Previously, there were five main navigation buttons along the bottom of the app. Between the actually useful Chats section that’d been invaded by Stories and the chaotic People section, there were tabs for calls, group chats, active friends, . Between then  a camera button that aggressively beckoned you to post Stories, a dedicated Games tab, and a Discover tab for finding businesses and utility app.

New Messenger:

In Messenger v4, now there are just three navigation buttons. The camera button has been moved up next to the chat composer inside the Chat section above Stories, People now contains the Active list as well as all Stories by friends, and Discover combines games and businesses. The fact that Stories is in both the Chats and People section make it seem that the company wants a lot more than the existing 300 million users across Facebook and Messenger opening its Snapchat copycat.

While there 10 billion conversations with businesses and 1.7 billion games sessions happen on Messenger each month, and both hold opportunities for monetization, they’re not the app’s purpose so they got merged. And though 400 million people — nearly a third of all Messenger users — make a video or audio call each month, those typically start from a button inside chat threads so Facebook nixed the Calls tab entirely.

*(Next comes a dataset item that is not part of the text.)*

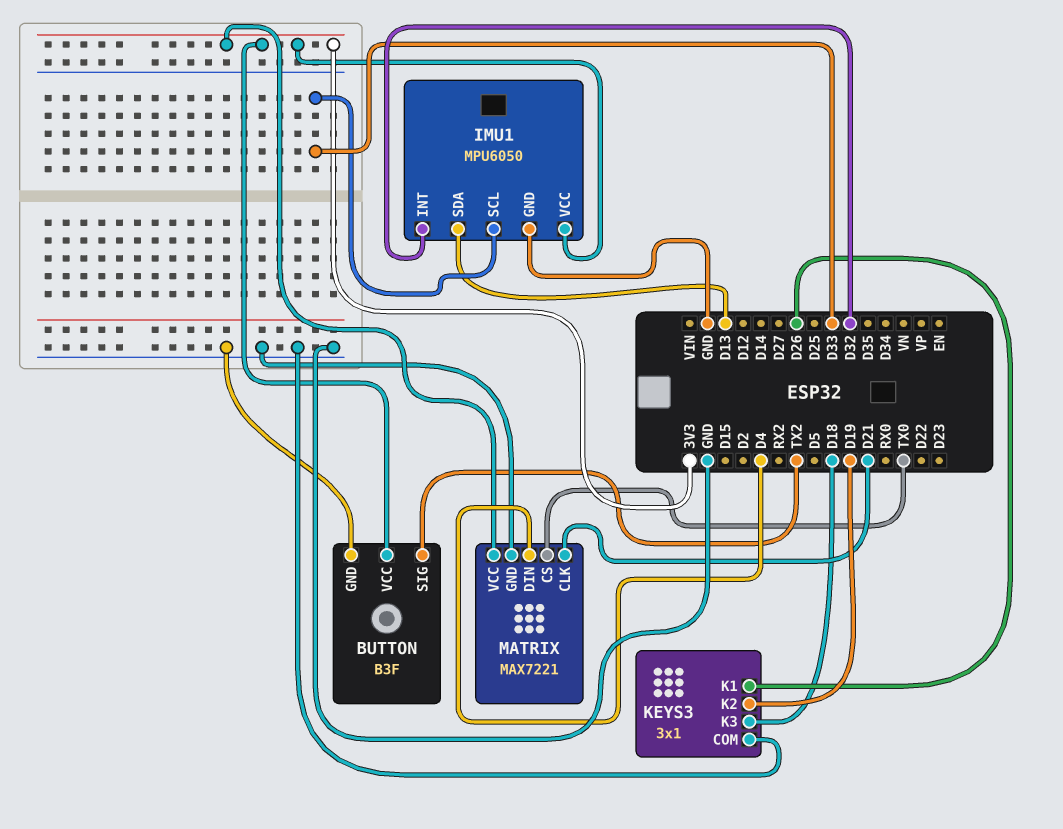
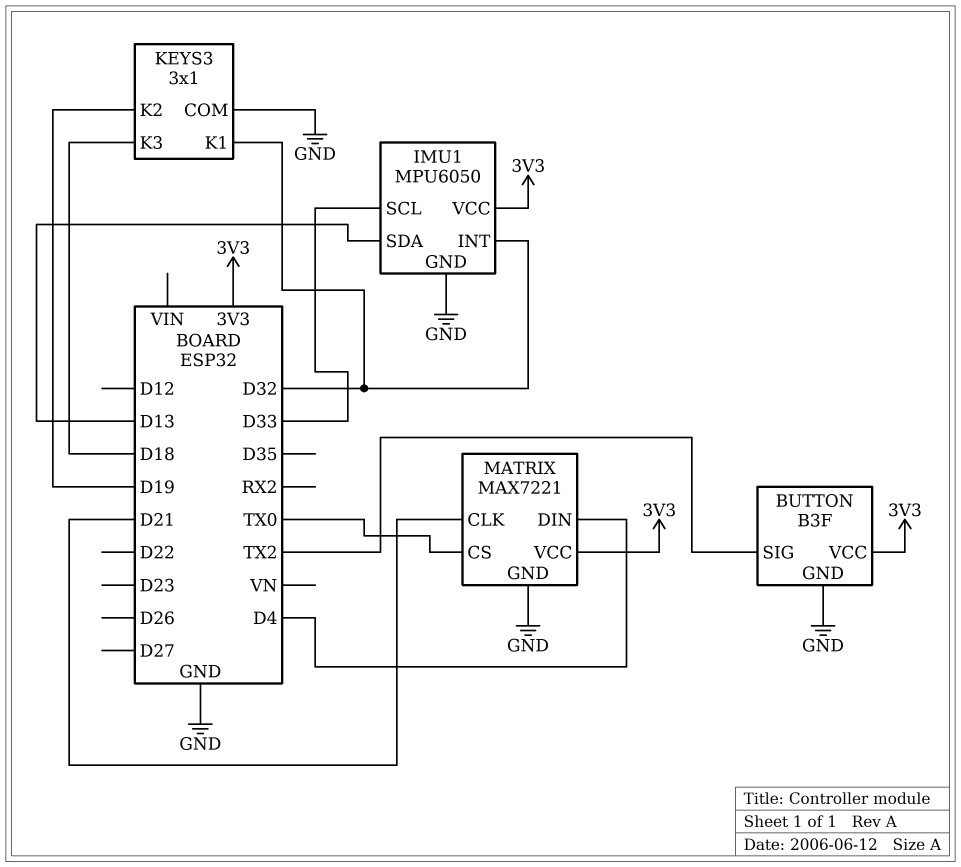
KEYS3 pin K1: D26 -> D32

All the old features are still available, just not quite as prominent as before. The one new feature is several color gradients you can use to customize specific chat threads. If you rapidly scroll through the messages, you’ll see the bubble background colors fade through the gradient.  And one much-requested feature still on the way is Dark Mode, which Facebook says will launch in the next several weeks to reduce glare and make night-time usage easier on the eyes.

Finally, Messenger has a softer new logo. The sharp edges have been rounded off the quote bubble and lightning insignia. It seems designed to better compete with Snapchat and remind users that Messenger is fun and friendly as well as fast.

Inside The Messenger War Room

With the company’s downward scandal spiral of breaches, election interference, and fake news-inspired violence, it’s not just Messenger that’s a mess. It’s all of Facebook, both literally and metaphorically. Cleaning up, fighting back —  those are the messages the company wants to drive home.

Facebook scored a win on this front last week by getting dozens of journalists (myself included) to breathlessly cover its election “war room”, until everyone realized they’d played themselves for page views. Today’s Messenger event felt a little like deja-vu as Facebook drilled the word “simple” into our heads. Chudnovsky even acknowledged that Facebook had already milked the redesign for a press hit back in May. “We previewed this at F8 but that was when the work was just beginning.”

Hopefully, this will be the start of a company wide interface cleanup. Facebook’s main app is full of cruft, especially with products like Facebook Watched stuffed in the nav bar despite lukewarm user interest. Messenger did a good job of ceasing to shoehorn the camera and games into our chat behavior, though Stories still appear twice in the app even if some wish they disappeared permanently. The world would benefit from a Facebook more concerned with what users want than what it wants to show them.

With the news going live just an hour after the event ended, many reporters stayed, writing their posts about Facebook while still inside Facebook. Chudnovsky admitted that beyond educating users via the press, the event was designed to celebrate the team that had labored over each pixel. “You can imagine at a company like ours, how many conversations you have to have about changing the logo.”